Philippe Meirieu, Le choix d’éduquer, p 30
Or
éduquer, c’est précisément, promouvoir l’humain et construire l’humanité...
et cela dans les deux sens du terme, indissociablement : l’humanité en
chacun de nous comme accession à ce que l’homme a élaboré de plus humain et
l’humanité entre nous tous comme communauté où se partage l’ensemble de ce
qui nous rend plus humain. C’est pourquoi décider — ou même seulement
accepter — de priver délibérément, ne serait-ce qu’un seul individu de la
possibilité d’accéder aux formes les plus élevées du langage technique et
artistique, à l’émotion poétique, à l’intelligence des modèles
scientifiques, aux enjeux de notre histoire et aux grands systèmes
philosophiques, c’est l’exclure du cercle de l’humanité, c’est s’exclure
soi-même et compromettre la promotion de l’humain.

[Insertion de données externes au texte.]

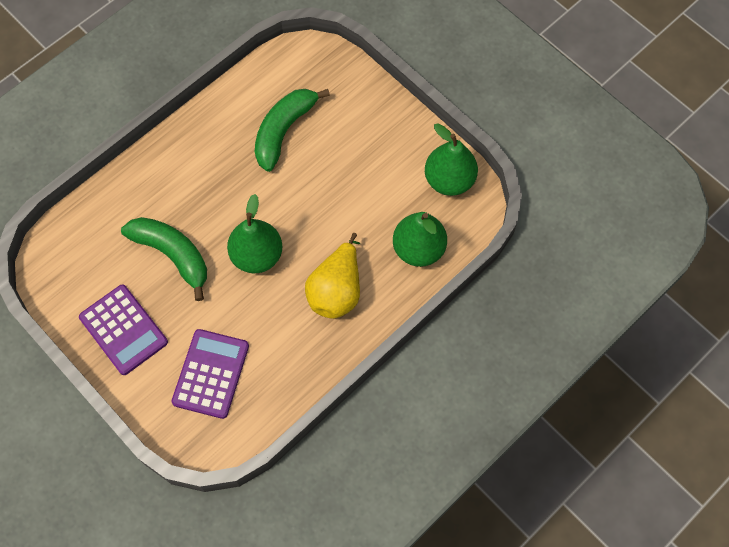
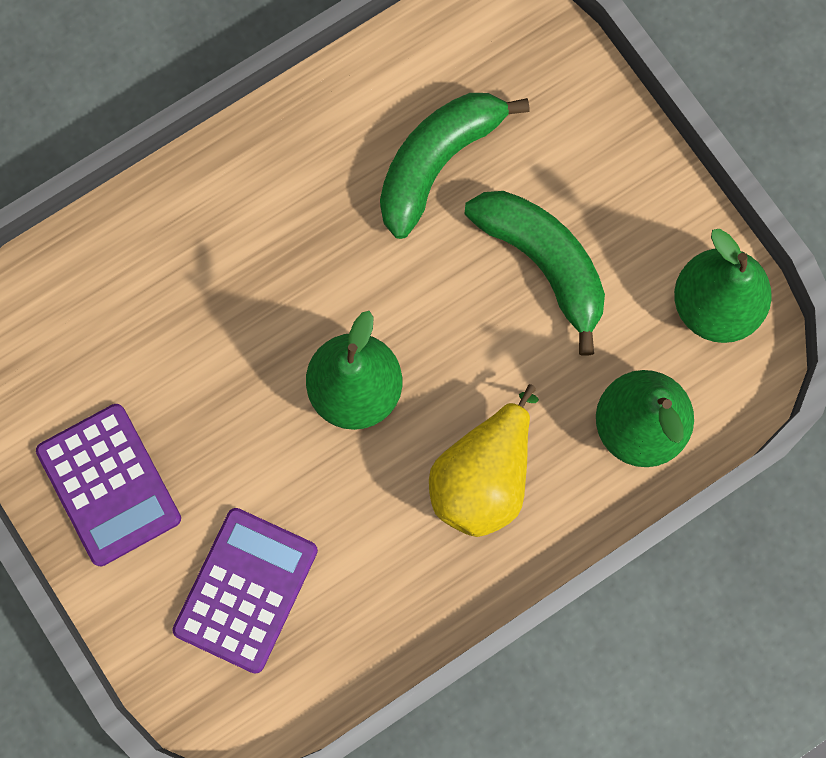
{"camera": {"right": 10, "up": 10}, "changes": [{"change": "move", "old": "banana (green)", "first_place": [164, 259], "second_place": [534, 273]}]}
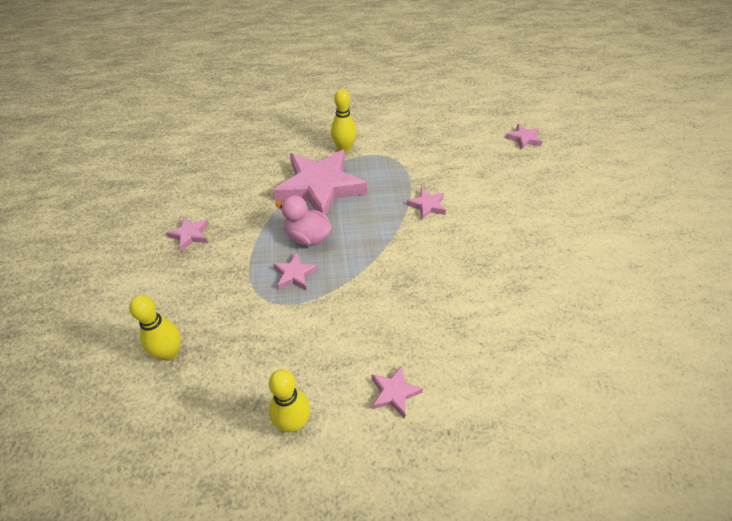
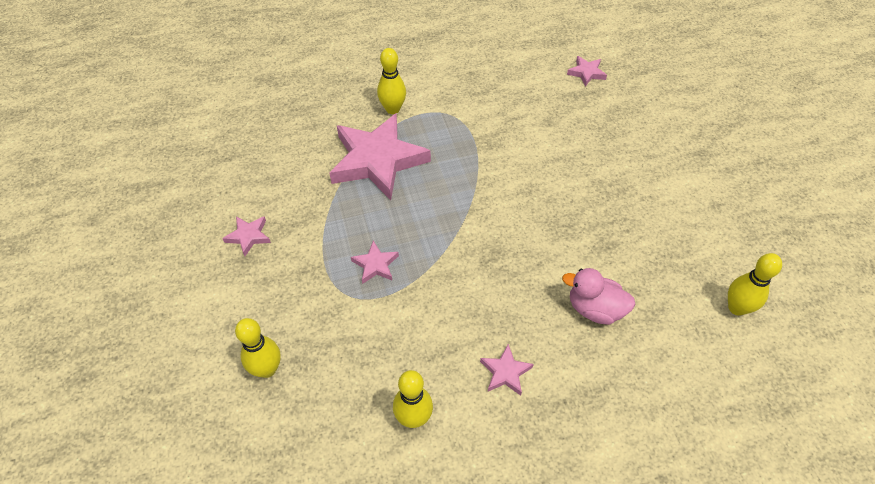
{"camera": {"right": -10, "up": 5}, "changes": [{"change": "move", "old": "duck (pink)", "first_place": [304, 220], "second_place": [599, 296]}, {"change": "insert", "new": "bowling pin (yellow)", "second_place": [755, 284]}, {"change": "delete", "old": "star (pink)", "first_place": [426, 203]}]}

Mais le “cercle de l’homme” n’est pas dans l’ordre des choses et la plénitude de l’humain n’est sans doute pas de ce monde. Elle est, dans l’acception la plus forte du terme, le “sens” de notre existence, la vection centrale de notre histoire quand elle échappe — et nous savons aujourd’hui que rien n’est, sur ce plan, garanti — à la violence et à la barbarie. C’est pourquoi notre devoir impérieux est de travailler à la promotion de l’humain, conscients qu’il n’adviendra pas — pas complètement du moins — mais que sa quête est la seule chose qui vaille la peine de vivre.